Microsoft highlighted the following as some of its “standout sessions” during RSA 2022.

  • Practical Learnings for Threat Hunting and Improving Your Security Posture: Hosted by Jessica Payne, Principal Security Researcher and Threat Intelligence Strategist at Microsoft, and Simon Dyson, Cyber Security Operations Centre Lead in NHS Digitals Data Security Centre, this 50-minute session addressed threat hunting and security posture improvements from a threat intelligence-informed perspective. Attendees gained insights from Jessica’s experience in demystifying and defusing real-world ransomware attacks. They also got a first-hand recounting of Simon’s work securing the complex network maintained by England’s National Health Service (NHS) during the pandemic, and how his team’s experience can benefit all of us.

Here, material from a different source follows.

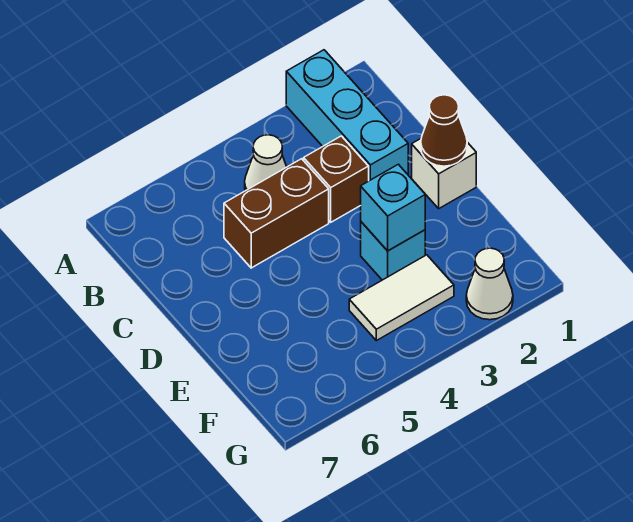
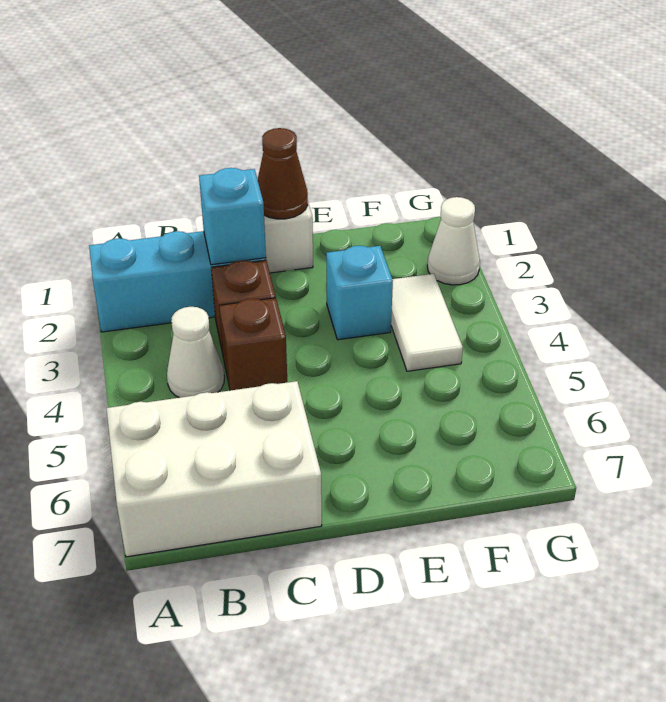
none -> white brick A6:C7 level 1
brown brick C4:C5 level 1 -> brown brick C4 level 1
cyan brick E3 level 2 -> cyan brick C2 level 2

  • Conti Playbook: Infiltrate the Most Profitable Ransomware Gang: Participants learned how a disgruntled affiliate exposed one of the most infamous ransomware gangs, divulging its ransomware-as-a-service (RaaS) secrets to help take them down. This immersive, hands-on workshop guided attendees through a typical Conti attack sequence and provided tips to defend against advanced persistent threats. Thanks to Tom D’Aquino, Fabien Guillot, and Arpan Sarkar of Microsoft partner Vectra AI for this presentation.

  • Microsoft Defender Experts for Hunting Has Got Your Back: Abhishek Agarwal, Chief Security and Technology Officer at Helix Biotech, examined threat hunting’s virtuous cycle: track, hunt, and analyze. Specifically, attendees learned how Microsoft Defender Experts for Hunting uses AI to accomplish all three components of the cycle faster, providing automated detection, hunting, and analysis to help the team track and stop threats across the company’s multi-national enterprise.

  • Microsoft Security Research—How We Responsibly Disclose Vulnerabilities to Apple, Google, and the Linux Community: Jonathan Bar Or, Principal Security Researcher at Microsoft, discussed how disclosing bugs makes the world safer and benefits users, as well as giving Microsoft Security a better understanding of the technologies we work to protect.​ The goal is to challenge our own detections and prove product truth—making Microsoft Defender stronger by challenging our own blue teams.​

  • Solve Secure Access Needs for Workload Identities with Microsoft Entra: Microsoft Product Managers Nick Wryter and Sandy Jiang led this informative session on the phenomenon of exploding workload identities. Currently, workload identities outnumber user identities five to one; the challenge being that many traditional identity and access management solutions don’t manage these prevalent and frequently over-permitted identities. Nick and Sandy explained how the new Microsoft Entra addresses this problem by providing a comprehensive view of every action performed by any identity on any resource, detecting anomalous permission usage at cloud scale.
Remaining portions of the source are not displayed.